Behind the walls of Wayne County’s three jails are some of the most underpaid and overworked police officers in the state.
Starting wages for a new deputy in Wayne County are barely $15 an hour, health care has been slashed and some benefits have been cut entirely. When deputies are guarding the county’s more than 1,700 inmates, they’re working sometimes up to 100 hours a week, according to Wayne County Deputy Sheriffs Association President Brian Earle
"There’s a lot of officers who are working 6 days a week, 16 hour shifts," Earle said. "The inmates that our police officers deal with are some of the most hardened criminals, not just in the state but the country."
While the county is budgeted to have 925 deputies on staff, they haven’t had nearly that many in years.
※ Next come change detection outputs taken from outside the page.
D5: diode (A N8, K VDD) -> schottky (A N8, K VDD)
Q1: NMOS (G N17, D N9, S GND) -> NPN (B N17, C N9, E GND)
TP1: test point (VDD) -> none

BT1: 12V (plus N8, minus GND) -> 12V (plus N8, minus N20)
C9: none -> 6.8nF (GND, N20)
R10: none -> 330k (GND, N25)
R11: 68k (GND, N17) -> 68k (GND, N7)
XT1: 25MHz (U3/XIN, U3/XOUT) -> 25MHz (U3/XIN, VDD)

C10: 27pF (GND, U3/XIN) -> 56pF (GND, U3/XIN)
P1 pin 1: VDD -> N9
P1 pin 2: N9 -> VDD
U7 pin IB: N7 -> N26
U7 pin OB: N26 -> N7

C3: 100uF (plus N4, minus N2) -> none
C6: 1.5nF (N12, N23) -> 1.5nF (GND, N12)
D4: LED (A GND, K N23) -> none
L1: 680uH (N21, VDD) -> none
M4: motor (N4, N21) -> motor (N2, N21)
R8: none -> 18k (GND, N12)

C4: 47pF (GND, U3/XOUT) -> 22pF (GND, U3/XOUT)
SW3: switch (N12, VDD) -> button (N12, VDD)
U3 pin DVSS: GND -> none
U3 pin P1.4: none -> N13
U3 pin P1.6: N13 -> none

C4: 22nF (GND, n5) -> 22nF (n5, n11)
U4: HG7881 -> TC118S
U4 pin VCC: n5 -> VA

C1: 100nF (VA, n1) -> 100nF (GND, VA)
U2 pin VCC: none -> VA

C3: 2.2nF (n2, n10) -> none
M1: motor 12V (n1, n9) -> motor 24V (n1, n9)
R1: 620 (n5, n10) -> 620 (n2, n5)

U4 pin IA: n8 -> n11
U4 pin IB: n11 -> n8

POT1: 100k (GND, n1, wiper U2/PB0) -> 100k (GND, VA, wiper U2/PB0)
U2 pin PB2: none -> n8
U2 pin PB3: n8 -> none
Today, there are less than 760, leading to forced overtime every day in the jails and costing taxpayers a fortune. Over the last five years, Wayne County has paid out between $14 and $16 million just in overtime every year.
But more worrisome than the cost to taxpayers is the cost to deputies’ well-being.
"People are collapsing at work, they’ve had to rush people to the hospital," Earle said. "We’ve got, right now, close to 150 officers who are either on full-time medical leave or part-time medical leave or restricted hours they can work, and it’s a direct result of the amount of work they’re doing."
Understaffing has been a problem for as long as Ray Basham has been a Wayne County Commissioner. In his seventh year now, he says the solution should be simple.
"We’re a dog chasing its tail around a tree," Basham said, who has urged for higher pay for deputies.
"A good answer is to pay them more money," he said. "Why would you stay with the county when you can go work for another city or municipality and get a higher wage?"
New hires in Wayne County start at $31,183 a year. Down the street in Oakland County, deputies earn $36,687, or 16% more. Most cities pay even better, like Livonia where officers start out at $49,795 a year, or in Novi, where new officers earn $51,348.
But Wayne County is struggling. It just barely staved off bankruptcy, and officials say can’t afford to pay its deputies any more than it already is.
Making matters worse, the county loses between six and eight deputies every month, according to Pfannes, due to attrition. Despite an aggressive recruiting campaign, the ranks are still thin, he says, with no solution in sight.
"It’s undoubtedly taken some toll on our workforce," Pfannes said. "We have tried to implement measures that would bring about some relief with that, we just haven’t hit that right mix yet."
When a new jail is finally built, Pfannes says conditions could improve. By consolidating the county’s three jails, fewer deputies will be required and, hopefully, take a bite out of overtime and deputy fatigue. But a new jail hasn’t even been selected, and when it is, it will take years before it’s ready.
"If we’re sitting here two years from now, what do you think the odds are we’re still pay $14, $15, $16 million dollars a year in overtime?" asked Channel 7's Ross Jones.
"My guess is we will probably continue to spend within that trend line," Pfannes replied.
In the meantime, Corporal Brian Earle says his members will continue fighting what feels like a losing battle. In April, 17 new deputies joined the department. In just the next two months alone, that’s about how may will leave.
"When you’re being forced to work those excessive hours in that environment, it’s going to take its toll and it has taken its toll," Earle said. "And it’s going to continue to take its toll until we can hire more people."